Comment 2 Jakub Libosvar 2012-01-30 15:28:51 UTC
(In reply to comment #1)
> Actually, the problem is backend tries to formatStorageDomain twice on remoavle
> (as we can see in the attached log)

Actually I tried manually to remove storage domain several times (till it still exists in UI), backend calls it just once correctly. I wanted to point just for the NPE in this steps.
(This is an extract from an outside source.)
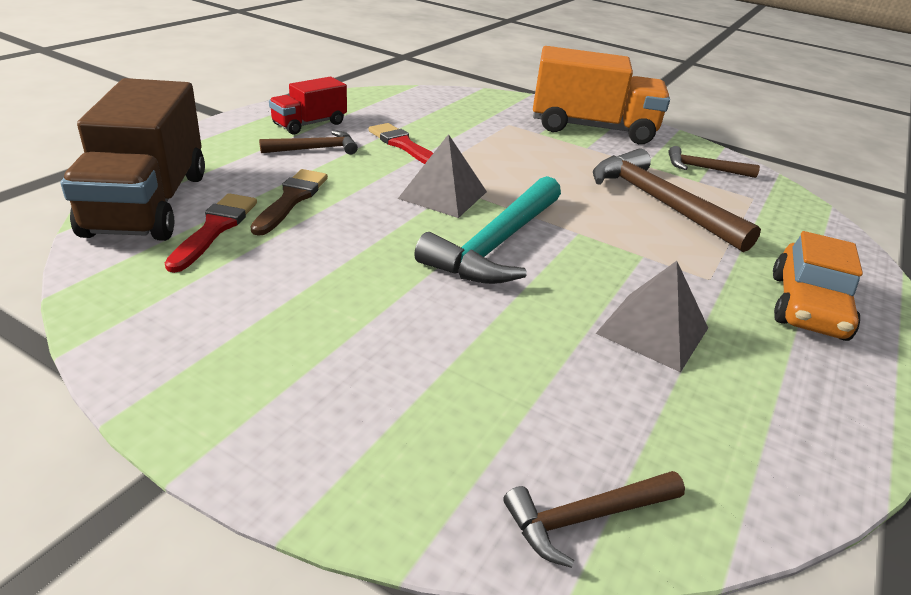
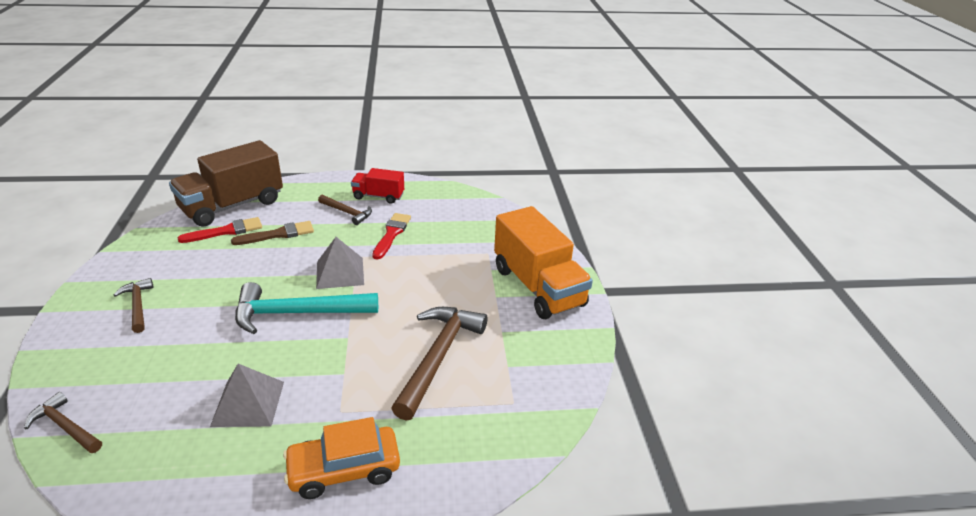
camera: 55 degrees right, 0 degrees up
(704, 169) = (538, 362): brown hammer -> brown hammer (137, 305)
Therefore RemoveStorageDomainCommand was called on non-existing object.

Comment 3 Allon Mureinik 2012-04-01 06:18:39 UTC
The problem was recreated in a unit-test (without UI).
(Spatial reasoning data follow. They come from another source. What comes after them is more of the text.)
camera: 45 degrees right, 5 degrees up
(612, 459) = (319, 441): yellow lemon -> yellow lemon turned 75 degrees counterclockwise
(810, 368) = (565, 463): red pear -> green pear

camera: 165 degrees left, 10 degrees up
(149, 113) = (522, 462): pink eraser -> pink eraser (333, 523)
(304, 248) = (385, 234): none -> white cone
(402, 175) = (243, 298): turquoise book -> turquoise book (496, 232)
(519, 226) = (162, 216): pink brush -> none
A patch fixing it was submitted to gerrit, pending approval.

Comment 4 Yair Zaslavsky 2012-04-01 06:24:22 UTC
Can you please submit a link to gerrit here?
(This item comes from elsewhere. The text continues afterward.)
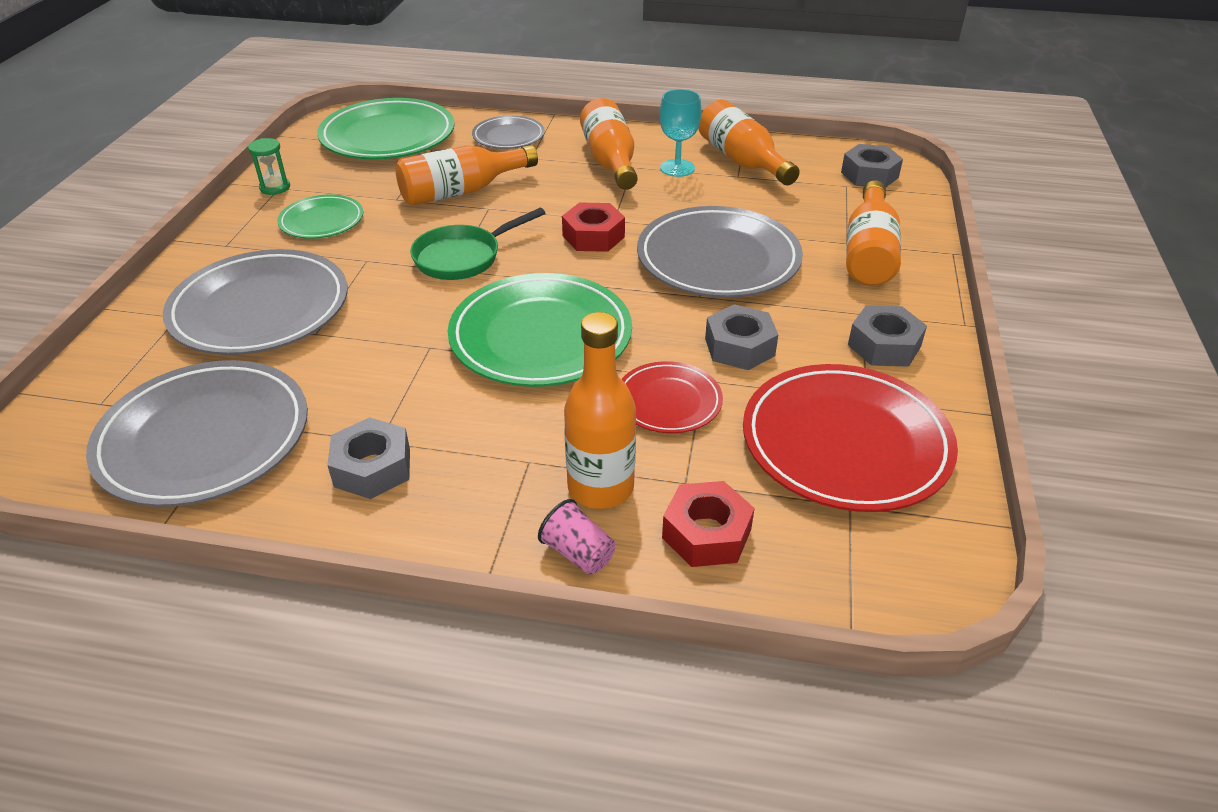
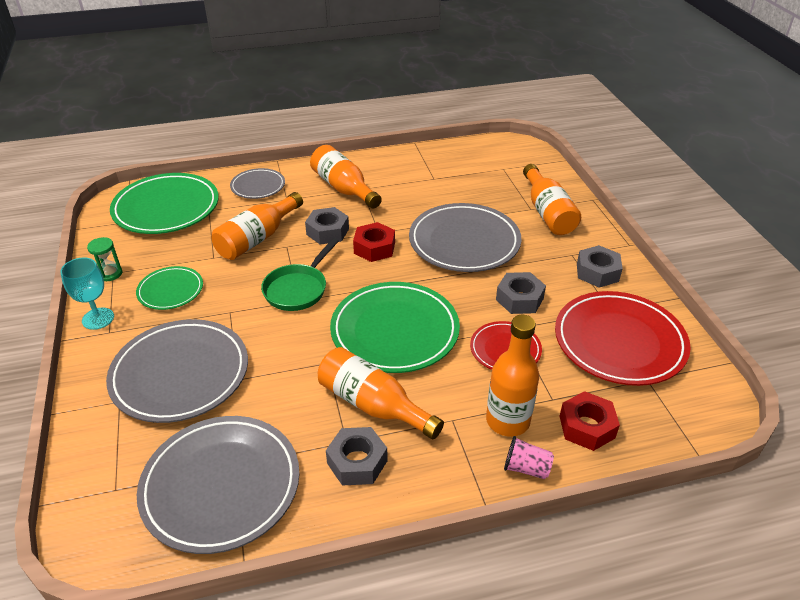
camera: 25 degrees left, 0 degrees up
(677, 168) = (391, 182): turquoise goblet -> turquoise goblet (98, 318)
(742, 161) = (429, 166): orange bottle -> orange bottle (373, 405)
(869, 175) = (511, 157): grey nut -> grey nut (327, 231)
Comment 5 Allon Mureinik 2012-04-01 06:28:30 UTC
(In reply to comment #4)
> Can you please submit a link to gerrit here?

By all means:
http://gerrit.ovirt.org/#change,3221

Comment 6 Allon Mureinik 2012-04-01 12:13:08 UTC
Change was merged.

Comment 7 Allon Mureinik 2012-04-01 12:28:58 UTC
GitWeb for the relevant commit hash:
http://gerrit.ovirt.org/gitweb?p=ovirt-engine.git;a=commit;h=1b57ae4414c239becfed6396ed984533dfb9f0c9

Comment 8 Itamar Heim 2012-08-09 08:05:30 UTC
closing ON_QA bugs as oVirt 3.1 was released:
http://www.ovirt.org/get-ovirt/